We all know what “household names” are: classic icons who made a profound, indelible impact on the world and society as we know it. A household name can be a timeless actress (Elizabeth Taylor, Marilyn Monroe or Ava Gardner), an unforgettable British royal (Princess Diana), a television show (True Blood or The Sopranos) or a product (Tide, Crest, Cetaphil, you get the picture).
Or it can be your business.
When we own or work for small businesses, our core goal is the same: we want to enjoy long-term, scalable success by positioning ourselves in front of the public’s ever-wandering eye. Isn’t that what marketing is? Tailoring platforms and channels, from print media to social media, to create a sustainable, engaging plan for capturing consumer loyalty and earning ourselves a place in their daily vernacular.
The question – and the challenge – is how do you earn your place on the venerated shelf of household names?
By being omnipresent. And sales is only one piece of that ubiquitous pie.
When we sell, most of the time, we are thinking of the product or service we’re selling. We’re considering our bottom line, and our numbers are always at the forefront of our mind. What many sales professionals – overzealous or seasoned – don’t focus on is selling the BRAND; the holistic experience that accompanies the sale long after money is exchanged is what the consumer really buys.
Think of it this way. One sales professional schedules a certain amount of face-to-face meetings and referral follow-ups each week, according to their weekly goals. Additionally, they attend one or two networking events, primarily to source new prospects. And good news: the sales professional is received with piqued interest! The product he or she is selling is valuable, sustainable and useful. A few of those prospects they encounter at the evening networking event will undoubtedly sign up by the end of the week. Success, by its mere definition, has been achieved.
Or has it? How many of those prospects are invested in the BRAND? They see a product they could use, or at the very least, would like to try. They wrote the check or swiped the plastic, and the sale is complete. One more closed deal.

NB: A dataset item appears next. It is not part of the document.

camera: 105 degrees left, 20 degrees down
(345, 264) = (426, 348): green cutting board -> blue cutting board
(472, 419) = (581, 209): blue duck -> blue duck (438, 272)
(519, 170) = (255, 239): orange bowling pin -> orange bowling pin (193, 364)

Isn’t that what sales is all about?
Not really. Now focus on this scenario: another sales professional schedules the same amount of coffee meetings as his/her predecessor we just discussed. They are also in attendance at the same one or two evening networking events. Is this just an exercise in insanity? They’re doing the same thing expecting results!
Just wait. On top of their 50-hour-a-week job commitment, professional #2 gives of his/her time, choosing to volunteer with local community charities and organizations on the weekends. Additionally, he/she attends networking groups that haven’t proven to be fruitful from a sales aspect. It’s possible these groups haven’t yielded ONE closed deal! I know what you’re thinking – FORGET it! Financial gain is the only focus and anything else is a deliberate waste of time!

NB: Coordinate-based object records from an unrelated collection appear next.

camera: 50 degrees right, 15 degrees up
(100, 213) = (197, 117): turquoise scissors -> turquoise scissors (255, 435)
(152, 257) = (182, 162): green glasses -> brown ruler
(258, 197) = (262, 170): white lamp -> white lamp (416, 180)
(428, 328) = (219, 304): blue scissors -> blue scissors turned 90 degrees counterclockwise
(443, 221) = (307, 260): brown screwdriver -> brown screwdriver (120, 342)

I have news for you. It’s not.
Sales professional #2 is onto this secret. By being present at many diverse events, meeting with folks that will never yield closed sales and making a difference in his or her community, they are closing deals. They are closing a deal with the population by communicating the message that they aren’t too good or too busy to slow down and just talk. Just be there.
Let’s look at it this way: Princess Diana didn’t become iconic because she married Prince Charles in front of the world in 1981. Princess Diana became timeless because she walked in minefields with disenfranchised populations.She was a visible advocate of Mother Teresa’s work among the untouchables in India. She held sick children in her arms, cradling them as though they were her own. And I wager to speculate they were like her own. She was selfless with her time and energy, both during her time in the palace, and long after she divorced herself from the prince and the monarchy. Her devotion to those less fortunate to her and her career philanthropy earned her the devotion of the world. The palace did not endorse her benevolence but she didn’t need their approval to do good unto others.
We earn the appreciation, loyalty and devotion of our communities when we give of our time. It’s not about how many sales we convert in a day. Yes, we have goals. Yes, we have numbers, and yes, we absolutely desire success. But when you lose sight of the people with whom you engage on a daily basis in favor of only entertaining those guaranteed to buy, you fail to grasp the core purpose of sales: to deliver value to someone in need of a solution.
Maybe your smiling face or five minute conversation with someone delivers the solution, the smile, they so desperately needed to turn their day around.
Maybe you brought a little sunshine to a lonely person’s life. Maybe you cheered up a business owner who is nervous about his or her future.
That’s how you become timeless. That’s how you make an impact.